A sticking point of the whole discussion has just been
reached.  In the idyllic setting of a knowledge field the
question of systematic inquiry takes on the following form:

What piece of code should be followed in order to discover that code?

It is a classic catch, whose pattern was traced out long ago in the paradox
of Plato's 'Meno'.  Discussion of this dialogue and of the task it sets for
AI, cognitive science, education, including the design of intelligent tutoring
systems, can be found in (H. Gardner, 1985), (Chomsky, 1965, '72, '75, '80, '86),
(Fodor, 1975, 1983), (Piattelli-Palmarini, 1980), and in (Collins & Stevens, 1991).
Though it appears to mask a legion of diversions, this text will present itself at
least twice more in the current engagement, both on the horizon and at the gates
of the project to fathom and to build intelligent systems.  Therefore, it is
worth recalling how this inquiry begins.  The interlocutor Meno asks:

| Can you tell me, Socrates, whether virtue can be taught,
| or is acquired by practice, not teaching?  Or if neither
| by practice nor by learning, whether it comes to mankind
| by nature or in some other way?  (Plato, 'Meno', p. 265).

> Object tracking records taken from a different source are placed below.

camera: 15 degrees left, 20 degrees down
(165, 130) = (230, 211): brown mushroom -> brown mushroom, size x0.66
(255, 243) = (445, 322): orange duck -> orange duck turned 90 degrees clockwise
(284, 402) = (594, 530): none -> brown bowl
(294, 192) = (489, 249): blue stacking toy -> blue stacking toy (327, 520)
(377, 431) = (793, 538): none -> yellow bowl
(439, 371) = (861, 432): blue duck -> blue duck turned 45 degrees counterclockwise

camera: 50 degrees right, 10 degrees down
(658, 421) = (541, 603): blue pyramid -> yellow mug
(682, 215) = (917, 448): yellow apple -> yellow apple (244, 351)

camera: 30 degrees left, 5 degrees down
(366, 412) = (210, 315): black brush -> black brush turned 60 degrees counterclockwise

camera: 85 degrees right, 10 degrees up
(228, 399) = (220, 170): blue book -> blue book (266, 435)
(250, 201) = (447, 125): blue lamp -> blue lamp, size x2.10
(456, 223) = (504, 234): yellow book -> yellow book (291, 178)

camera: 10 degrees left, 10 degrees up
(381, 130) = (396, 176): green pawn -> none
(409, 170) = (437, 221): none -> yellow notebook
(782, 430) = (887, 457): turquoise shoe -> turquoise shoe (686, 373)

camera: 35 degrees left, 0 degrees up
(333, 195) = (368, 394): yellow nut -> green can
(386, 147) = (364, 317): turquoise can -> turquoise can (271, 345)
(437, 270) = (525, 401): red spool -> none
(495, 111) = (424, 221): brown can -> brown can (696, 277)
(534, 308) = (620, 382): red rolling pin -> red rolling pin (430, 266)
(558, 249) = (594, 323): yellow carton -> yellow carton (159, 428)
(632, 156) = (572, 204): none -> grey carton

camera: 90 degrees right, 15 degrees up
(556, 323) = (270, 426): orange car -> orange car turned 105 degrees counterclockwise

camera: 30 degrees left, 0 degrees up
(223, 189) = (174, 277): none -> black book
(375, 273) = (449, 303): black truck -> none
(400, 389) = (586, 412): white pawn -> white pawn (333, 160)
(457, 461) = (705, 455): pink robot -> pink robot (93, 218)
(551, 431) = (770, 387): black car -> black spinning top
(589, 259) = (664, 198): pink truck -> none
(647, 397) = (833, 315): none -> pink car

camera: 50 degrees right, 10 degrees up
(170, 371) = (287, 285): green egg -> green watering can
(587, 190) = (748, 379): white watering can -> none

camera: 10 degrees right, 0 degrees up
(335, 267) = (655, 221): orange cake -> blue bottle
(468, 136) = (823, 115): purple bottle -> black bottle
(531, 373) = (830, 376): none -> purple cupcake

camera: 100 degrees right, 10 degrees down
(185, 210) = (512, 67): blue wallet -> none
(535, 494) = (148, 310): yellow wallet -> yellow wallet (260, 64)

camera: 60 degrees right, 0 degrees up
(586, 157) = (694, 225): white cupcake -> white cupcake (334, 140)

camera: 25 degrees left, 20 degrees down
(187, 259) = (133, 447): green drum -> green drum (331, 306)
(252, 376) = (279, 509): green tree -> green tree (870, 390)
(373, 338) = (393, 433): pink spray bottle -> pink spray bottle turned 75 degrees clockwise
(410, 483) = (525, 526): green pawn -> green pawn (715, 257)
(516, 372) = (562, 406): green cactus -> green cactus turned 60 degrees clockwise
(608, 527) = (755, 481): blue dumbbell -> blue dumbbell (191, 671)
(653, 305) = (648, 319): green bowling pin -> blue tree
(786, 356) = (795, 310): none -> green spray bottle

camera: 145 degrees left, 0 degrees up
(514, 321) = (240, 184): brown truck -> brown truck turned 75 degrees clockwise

Whether the word "virtue" ('arete') is interpreted to mean virtuosity
in some special skill or a more general excellence of conduct, it is
evidently easy, in the understandable rush to "knowledge", to forget
or to ignore what the primary subject of this dialogue is.  Only when
the difficulties of the original question, whether virtue is teachable,
have been moderated by a tentative analysis does knowledge itself become
a topic of the conversation.  This hypothetical mediation of the problem
takes the following tack:  If virtue were a kind of knowledge, and if
every kind of knowledge could be taught, would it not follow that
virtue could be taught?

For the present purpose, it should be recognized that this "trial factorization"
of a problem space or a phenomenal field constitutes a significant intellectual
act in itself, one that deserves its due attention in the effort to understand
the competencies that support intelligent functioning.  It is a good question
to ask just what sort of reasoning processes might be involved in the ability
to find such a middle term, as served by "knowledge" in the example at hand.
Generally speaking, interest will reside in a whole system of middle terms,
which could well be called a "medium" of the problem domain or the field
of phenomena in question.  This usage makes plain the circumstance that
the very recognition and expression of a problem or a phenomenon is
already contingent upon and complicit with a particular collection
of hypotheses that will inform the direction and the outcome of
each problem's resolution and each phenomenon's explanation.